The two black punches make up the Wheeler 710906 bolt catch tools and I literally use them with every build. Above them is a longer roll pin punch that I use to finish the install. I wish the Wheeler punches were about an inch longer and they would be perfect for me but note I do use them on every build.
The Wheeler punches are must haves for three reasons – they are flat on one side to let you get in closer to the receiver, they are rubber coated to protect the finish and you have both the 3/32″

Ok, so first take the roll pin starter punch and install the pin on the right side part way.  By getting it started you have less to try and mess with as the assembly comes together.  See how the punch is right next to the receiver?  You need to lightly tap this with a small hammer to drive it in while not hitting your receiver – this is why the tape is cheap insurance.

The Wheeler starter punch lets you easily begin the pin with zero drama and swearing.

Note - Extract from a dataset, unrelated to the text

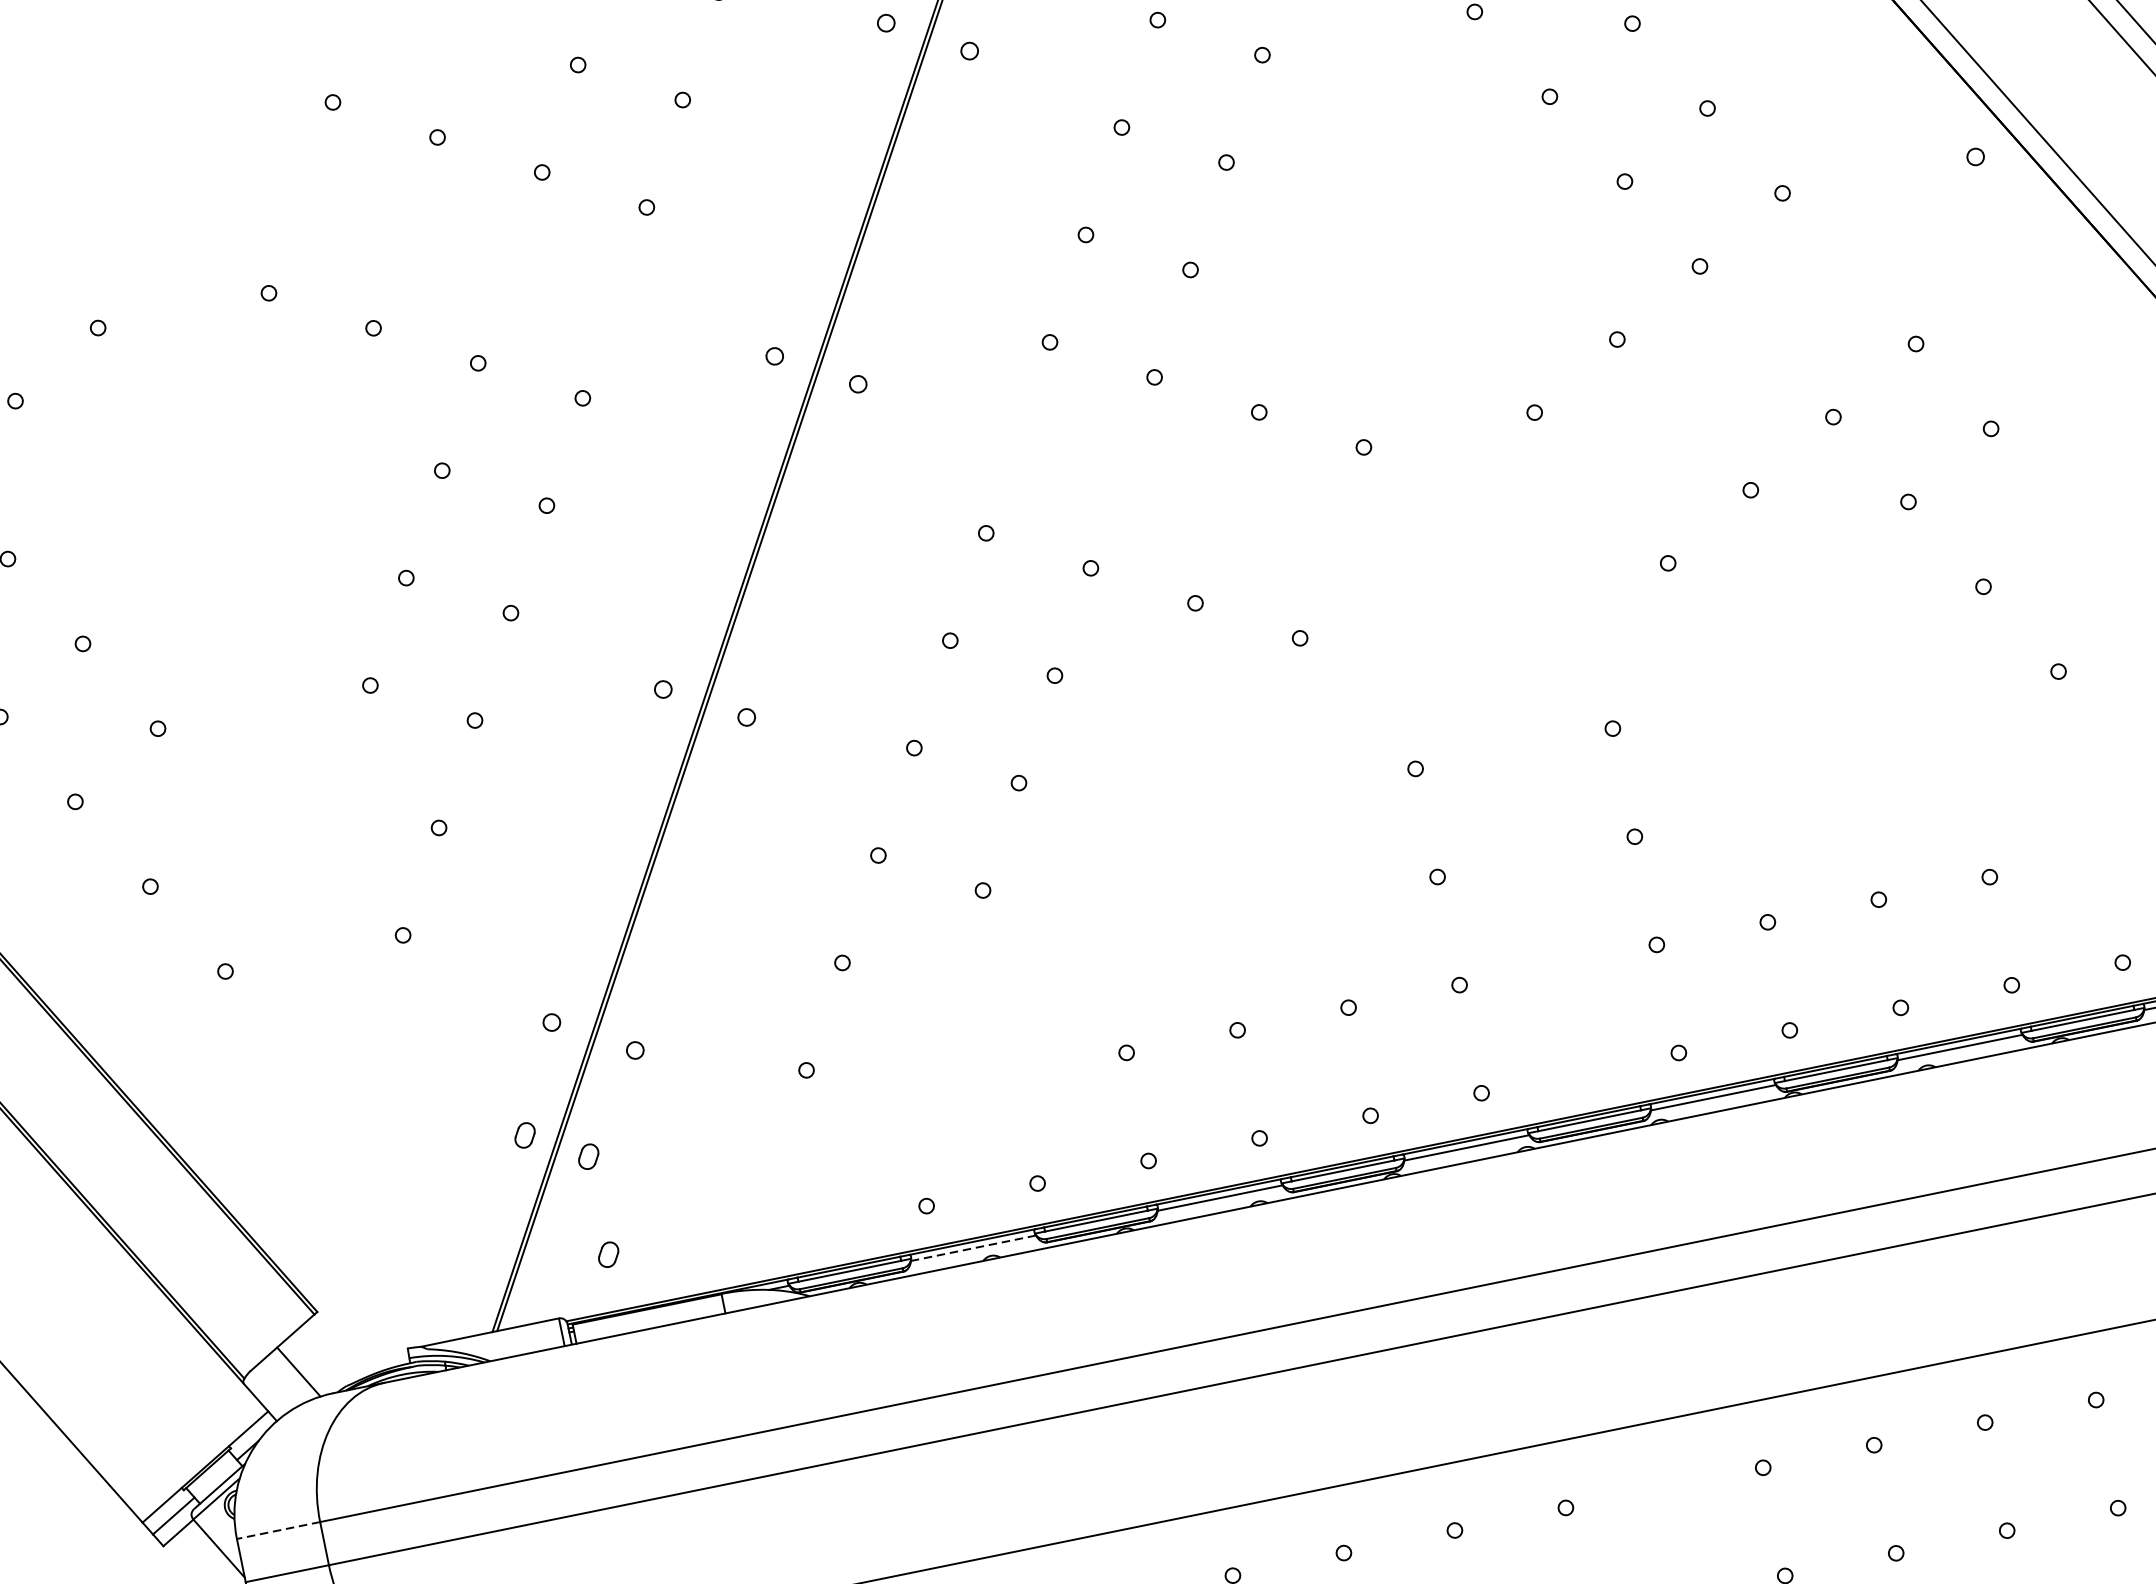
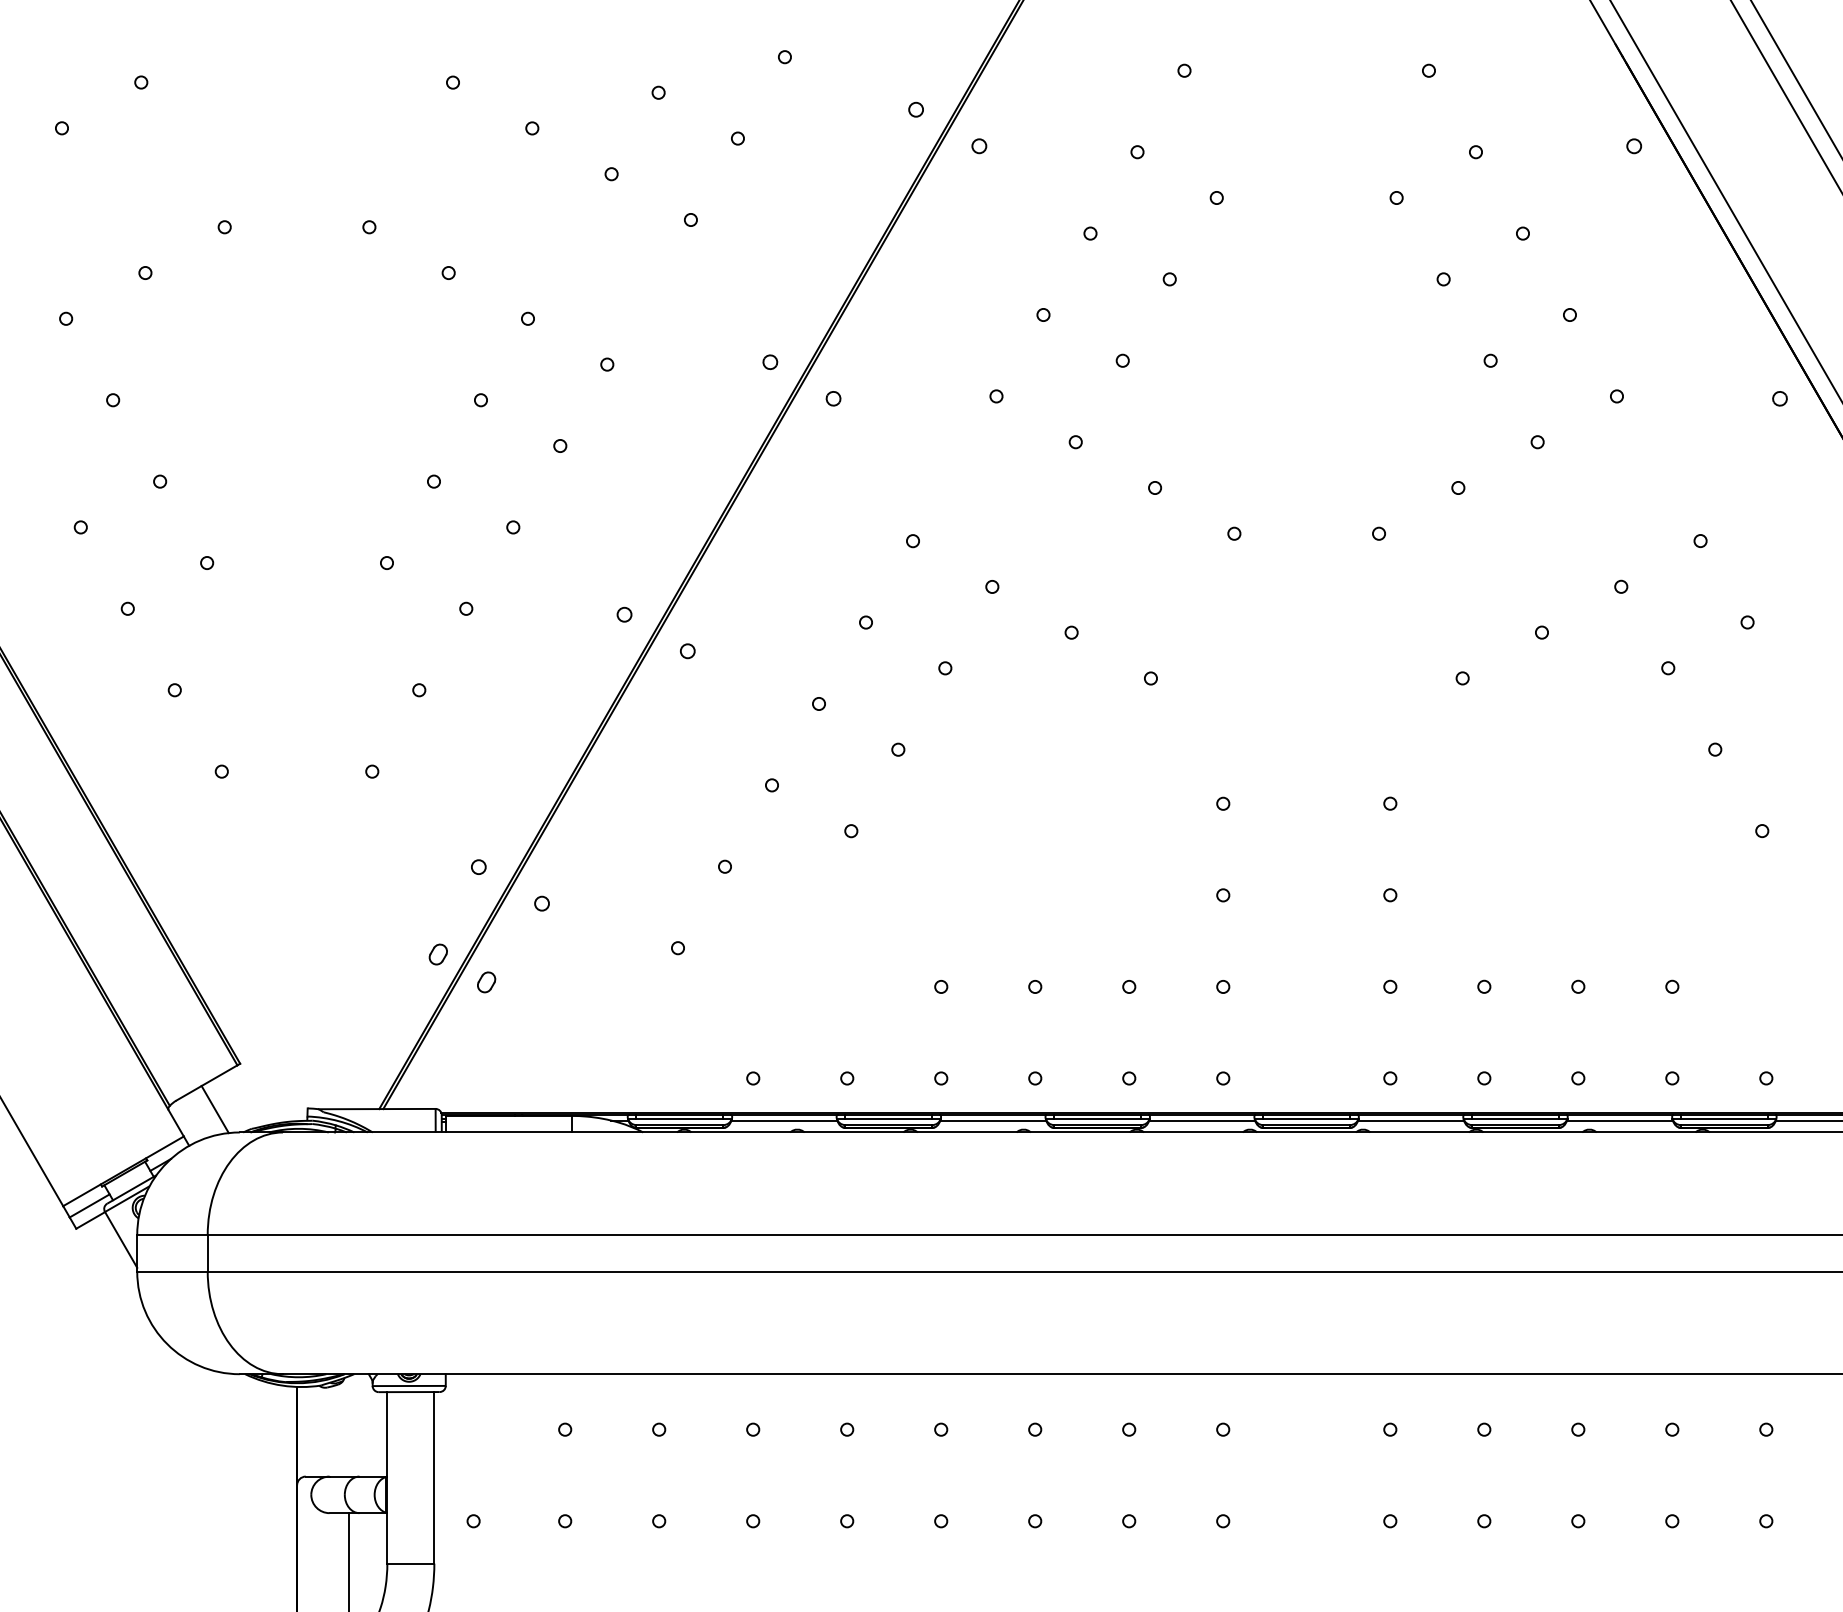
line: (973, 1248) -> (784, 1120), dashed -> solid
part: (608, 1254) -> (486, 1065), removed
line: (277, 1531) -> (171, 1235), dashed -> solid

I like to put a dab of grease in the hole to hold everything gently in place.  This is not a normal step and just something I do.  You then insert the spring first and the buffer on top.  You’ll notice with the AR design that a spring always has a detent or buffer between it and a moving surface to protect the spring.

I put a dab of grease in the hole to hold the spring and detent in place.

  Next, I use the roll pin punch from Wheeler to align bolt catch and hold it in place so the roll pin can be driven further in.  If you do not use something to align the catch holes for the pin you will drive yourself nuts.  Another option is to use a 3/32 drill bit’s smooth end to help line things up by inserting it through the front hump.

Use the pin punch to keep the catch properly positioned as you drive the roll pin through. Just short of bottoming out the starter punch, use a pin punch to drive the pin in the rest of the way.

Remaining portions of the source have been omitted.